Posh Bali's plumage as seen from 8 miles away
I have not seen such a sight in bonny Semenanjung. The last time I saw such a phenomenon was when I was doing Bambi Bucket operations in Sabah, about the year 1999. Back then we were fighting the forest fires of both Sabah and Sarawak, taking the span of about 5 months and many detachments all over the state. I was still a beligerent copilot then, and on completion of my detachment at the Sabah Forestry HQ at Telupid, en route Labuan, we came across a peculiar sight between Keningau and Tenom, where a patch of burning forest liberated a column of smoke that sublimated into a cloud. I suppose that this is possible, should a particuarly strong thermal convection within the fire thrust the condensation nuclei made of ash and dust high enough, fast enough in a vertical updraft to allow its water vapour to become cloud
Posh Bali up close and Purrsonal alongside Trident 9
I wonder if similiar conditions existed over Posh Bali, a jack-up rig near Trident 9, to cause this visual curiosity . But the question is, yeah, the incipient monsoon freights moisture-laden air to our coasts for the rain spell, making cloud formation easier due to vapour saturation, but why only over Posh Bali does this manifestation occur? Why not the other rigs as well? I noticed it over the past few days, so it can't be the sudden convergence of all factors conducive to the formation of cloud from a flame everyday???
Coming Out Of The Dark
Back to the daily grind, as  you pick up passengers and off-load them and return to the mainland, the rings of cloud you had noticed earlier have now ballooned into a storm waiting to protect the coastline form your intrusions. Sometimes, dog-legging around the build-up seems like an exercise in futility as you turn the corner of one stormcloud only to be faced with the black-walled mushroom of another standing defiantly in your diversionary flight path. However, as passenger comfort is a priority, dog-legging is done when the weather radar indicates it as a profitable manouvre, and if pushing straight ahead is more prudent, taking back the speed several notches helps prevent the porpoising of the aircraft through the dark turbulence of a rainstorm.
But flying in the monsoon is rarely slamming into dark clouds from take-off, cruising in a quaking chopper and landing on the rig in a near-blinding storm.
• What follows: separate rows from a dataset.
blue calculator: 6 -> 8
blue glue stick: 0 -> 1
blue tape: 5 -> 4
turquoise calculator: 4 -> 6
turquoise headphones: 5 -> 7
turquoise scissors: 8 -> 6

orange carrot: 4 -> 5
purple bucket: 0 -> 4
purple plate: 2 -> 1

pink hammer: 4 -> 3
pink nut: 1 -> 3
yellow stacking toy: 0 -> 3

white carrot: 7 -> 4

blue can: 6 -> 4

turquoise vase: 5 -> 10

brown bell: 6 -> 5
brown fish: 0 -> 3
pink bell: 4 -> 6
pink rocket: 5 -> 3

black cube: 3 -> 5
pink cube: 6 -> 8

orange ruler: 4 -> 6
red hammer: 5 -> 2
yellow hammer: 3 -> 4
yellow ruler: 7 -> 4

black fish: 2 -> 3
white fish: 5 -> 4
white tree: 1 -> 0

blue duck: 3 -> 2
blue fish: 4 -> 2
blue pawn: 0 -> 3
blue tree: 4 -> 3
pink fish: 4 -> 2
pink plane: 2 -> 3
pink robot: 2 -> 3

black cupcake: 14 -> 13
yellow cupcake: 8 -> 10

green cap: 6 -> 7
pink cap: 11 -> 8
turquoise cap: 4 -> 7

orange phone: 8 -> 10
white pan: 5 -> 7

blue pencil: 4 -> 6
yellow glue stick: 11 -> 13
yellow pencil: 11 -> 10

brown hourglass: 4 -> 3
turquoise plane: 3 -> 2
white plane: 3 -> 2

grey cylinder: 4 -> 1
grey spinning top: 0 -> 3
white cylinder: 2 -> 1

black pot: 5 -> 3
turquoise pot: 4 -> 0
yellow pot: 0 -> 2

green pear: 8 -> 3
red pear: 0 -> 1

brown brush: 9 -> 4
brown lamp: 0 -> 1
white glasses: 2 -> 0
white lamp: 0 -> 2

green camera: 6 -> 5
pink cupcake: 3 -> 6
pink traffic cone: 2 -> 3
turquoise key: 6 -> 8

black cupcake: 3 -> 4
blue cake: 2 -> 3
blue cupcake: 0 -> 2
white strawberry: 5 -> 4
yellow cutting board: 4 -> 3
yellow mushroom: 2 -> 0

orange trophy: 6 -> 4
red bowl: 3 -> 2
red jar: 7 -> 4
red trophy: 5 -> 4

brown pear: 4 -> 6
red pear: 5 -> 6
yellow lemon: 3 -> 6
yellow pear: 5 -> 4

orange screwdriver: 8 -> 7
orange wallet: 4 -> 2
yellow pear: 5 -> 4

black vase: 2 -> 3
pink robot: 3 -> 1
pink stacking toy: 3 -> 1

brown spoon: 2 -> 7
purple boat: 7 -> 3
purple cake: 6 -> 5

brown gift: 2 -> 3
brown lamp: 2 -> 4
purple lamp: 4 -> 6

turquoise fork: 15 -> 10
Rarely, only because I have been at this one year. However, even my training captain will concur, that the nastiest monsoon weather lies about 50 nautical miles from the coast. Before and beyond that, the weather is normally docile. Yes, the prevailing winds are carrying the rains to the mainland, and so yes, we will have coastal and overland rains. But you get the picture, that the severity of floods here is a function of the rainfall and relief, and not so much that it's a case of Noah revisited.
Mirrormare and a barge on tow
Therefore, if  you make it through the rain, you can come back home to the sight of a shimmering coast and fair-weather clouds reflected on a calm sea greeting you for turning up instead of turning away, as if turning away from shore was even an option. Such greetings are a welcome sight on any given day, more so days as bleak as these, lifting the mood as you seek the end of your work sector.
Long Finals Runway 34 and somewhere down there is home
It's a homecoming, I guess.


  1. Clouds, remind me about Taiping city. Most of Taiping citizen (middle and old apek specially) like to bet among them about rainy day and they will see the clouds shape, colour and how fast it move..its unique thought!

    I like the one like cumulusnimbus and stratusnimbus...

  2. Well, since you like clouds, you can use their names properly.
    Cumulus means heaped.
    Stratus means in layers.
    Cirrus means in ring shapes or curls.
    Nimbus means bearing rain.
    Alto means mid level, normally indicating fair weather.
    The combination of names depict the nature of the cloud, and what to expect of the weather associated with a cloud pattern.
    The rest, Lady Windsor, I am afraid, is meteorological.